Productivity stakes couldn’t be higher at roundtable - The Centre for Independent Studies

Productivity stakes couldn’t be higher at roundtable

At the National Press Club last week, Treasurer Jim Chalmers promised that productivity would be the primary focus in the Albanese government’s second term. That cannot come soon enough.

The government’s first term saw Australia enter a worrying ‘per capita recession’, with seven consecutive quarters of declining GDP per person. Reinforcing this concern, in the recent March quarter, GDP per capita growth again turned negative.

This is not just a statistical curiosity — it represents real declines in people’s living standards.

Underlying this malaise is stagnant labour productivity. Despite high levels of immigration and government spending, the economy has not been firing on all cylinders.

Rather than raising our productive capacity, we have seen ‘capital shallowing’ — a diluting of productive capital per worker, largely due to population growth outpacing business investment.

This is not just about numbers. Productivity is the foundation of sustained wage growth, improved public services, and a higher standard of living.

Without it, economic policy becomes a zero-sum game of redistribution, not wealth creation.

So it is welcome that Dr Chalmers is talking up productivity — but talk must be matched by sound policy.

The story of the government’s first term is discouraging.
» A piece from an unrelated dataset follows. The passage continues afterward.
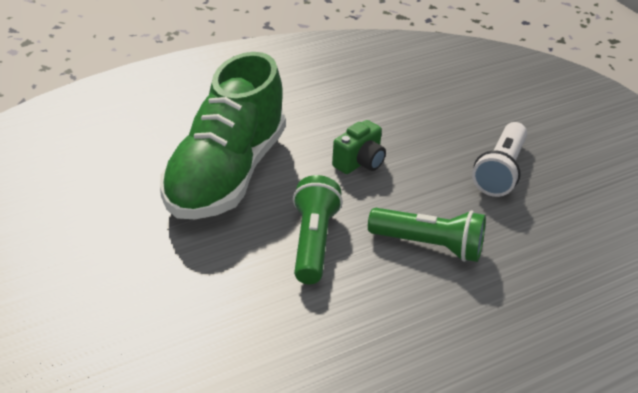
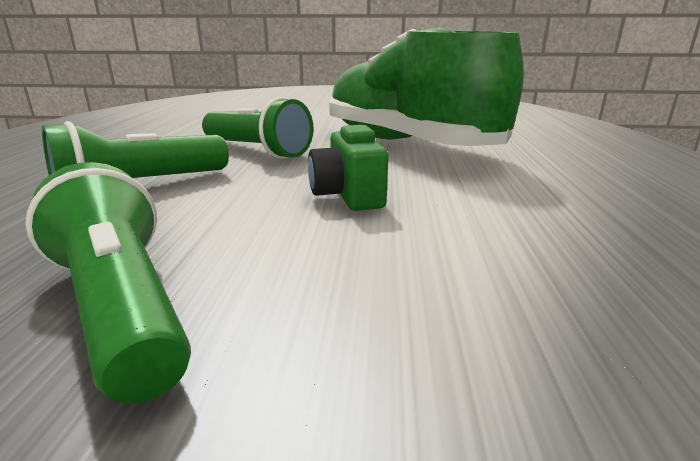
camera: 125 degrees right, 15 degrees down
(500, 171) = (122, 308): white flashlight -> green flashlight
Nearly half the additional jobs created during the term were in sectors highly reliant on government spending — health care, education, social assistance such as the NDIS, and public administration.

While these roles are important, they are typically lower-productivity-growth areas.

Indeed, the health and social assistance sector, although vital, is not where we expect the next wave of productivity gains.

What Australia needs is a thriving private sector that can generate innovation, investment, and higher output per worker. Yet, the government’s main policy settings will not achieve this.

Take industrial policy. Canberra has declared an ambition to transform Australia into a green energy superpower and rebuild domestic manufacturing.

These are lofty goals, but they have been pursued through old-school, top-down interventionism — think taxpayer-funded assistance to Whyalla’s steelworks, rather than addressing the underlying problem of high energy costs caused by bad policies, and targeted support to select ‘priority’ sectors.

The results so far are underwhelming. Manufacturing employment has barely budged.

Worse, these efforts ignore one of the basic lessons of economics: letting markets allocate resources typically delivers better outcomes than government picking winners.

When we direct billions in subsidies to politically favoured industries, we risk wasting taxpayer money while crowding out more productive investments.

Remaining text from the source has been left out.